Il s’agit sans aucun doute du roman le plus connu de l’auteur britannique Agatha Christie, et il est le 6ème livre le plus vendu au monde, rien que ça! Avec Dix petits Nègres, la « Reine du Crime » nous plonge dans une intrigue des plus savoureuses, prenant racine dans le whodunit, ce genre littéraire et cinématographique (Alfred Hitchcock en est un maître en la matière) qui consiste à résoudre un ou plusieurs meurtres avec en présence une multitude de personnages, et très souvent une unité de lieu. On pense au jeu Cluedo, qui sera inventé en Grande-Bretagne en 1949, et qui se base sur ce type de littérature. Le terme whodunit est la contraction de « who (has) done it? », et signifie « qui l’a fait? ».
Dans Dix petits Nègres, nous retrouvons 10 individus de différentes catégories sociales et qui sont pour la plupart inconnus les uns des autres. Quand un des 10 meurt, on pense à un malencontreux accident; mais quand le lendemain, une 2ème personne est retrouvée morte, il ne fait plus aucun doute que quelqu’un est en train de décimer ce beau petit monde un à un!
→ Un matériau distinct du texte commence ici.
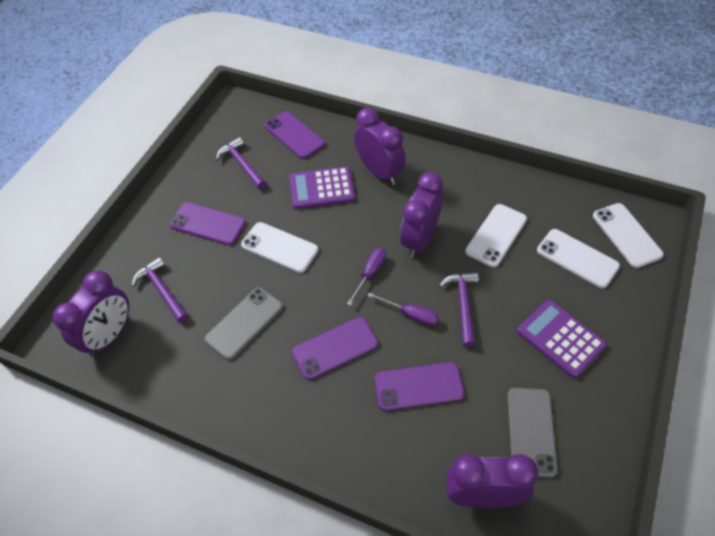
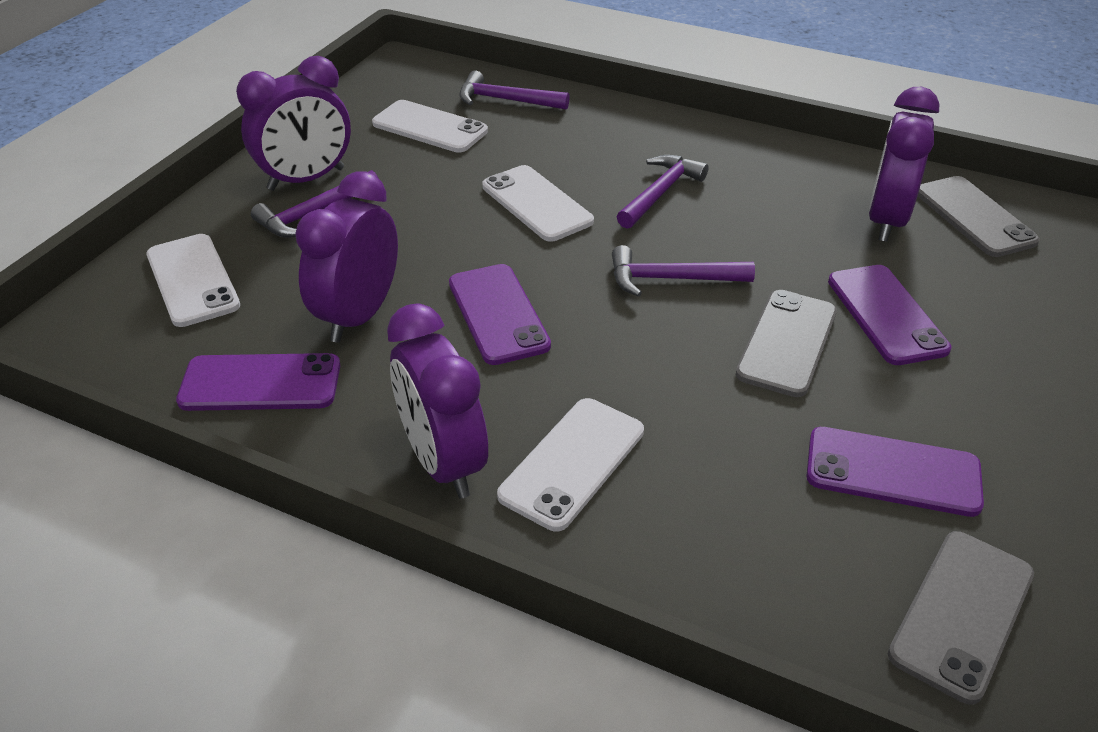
grey phone: 2 -> 3
purple calculator: 2 -> 0
purple hammer: 3 -> 4
purple screwdriver: 2 -> 0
On a un avocat renommé, un jeune dandy, un médecin, une vieille fille guindée, un ancien policier, un couple de domestiques, une jeune institutrice, un général à la retraite, et un militaire encore en activité. Chacun des survivants pourrait être le tueur qui se cache sur cette île, et lors de chaque mort, l’étau se resserre…
Dix petits Nègres surprend très agréablement par son rythme qui n’a rien à envier aux lectures modernes! Agatha Christie va droit à l’essentiel, et nous concocte un récit prenant et ludique, dans lequel le jeu est de deviner qui peut bien être le meurtrier, et pourquoi il agit ainsi! L’intrigue progresse très rapidement, et on a pas envie de lâcher ce bouquin tant les événements s’enchaînent rapidement, le tout baignant dans un suspense très maîtrisé! Dix petits Nègres est un classique de la littérature policière, et on sent irrémédiablement la portée et l’importance qu’il a eu dans différents domaines! On pourra y retrouver des traces chez Stieg Larsson dans son sublime Millénium – les Hommes qui n’aimaient pas les Femmes, ou Identity de James Mangold. L’héritage d’Agatha Christie est très vaste, imprégnant la culture dans son ensemble, et de très nombreux artistes lui sont redevables.
Elle augmente l’aspect ludique de ces mises à mort, avec une comptine trônant dans chaque chambre d’invités, et qui décrit la manière dont les décès vont se dérouler! Il y a une sorte de mise en abyme du projet de l’écrivain, qui va montrer comment le meurtrier très joueur se plaît à suivre une trame préétablie. Christie va jouer avec ses personnages de la même manière que le criminel va leur ôter la vie, et on va se prendre au jeu avec un délicieux mélange de bienséance british et d’instinct de survie! Cette île isolée, de laquelle ne peuvent s’échapper les 10 protagonistes, devient presque un personnage à part entière, avec ses changements de temps qui suivent les états d’âmes des prisonniers. La pluie battant les fenêtres la fait apparaître sinistre, le soleil réchauffant les visages offre une lueur d’espoir, et la nature fait partie intégrante de cette intrigue. De même que la maison moderne dans laquelle sont logés les 10, qui est une bâtisse immense dans laquelle il est difficile de surveiller chaque recoin sombre…
Le titre vient du nom de l’île elle-même, baptisée l’Ile du Nègre car elle « devait son nom à sa ressemblance avec une tête d’homme… Un homme aux lèvres négroïdes. » Si le terme est très péjoratif de nos jours, il était couramment utilisé à l’époque, et les dix petits nègres sont des statuettes d’hommes noirs posés sur la table de la salle à manger, et qui symbolisent chacun des invités. En effet, elles disparaissent une à une au fur et à mesure que les cadavres s’enchaînent… Ce qui rajoute encore au mystère de cette île et à l’aspect ludique de l’ensemble! Si vous n’avez jamais testé, je vous invite à plonger dans cette lecture captivante et rythmée, à la recherche du mystérieux tueur!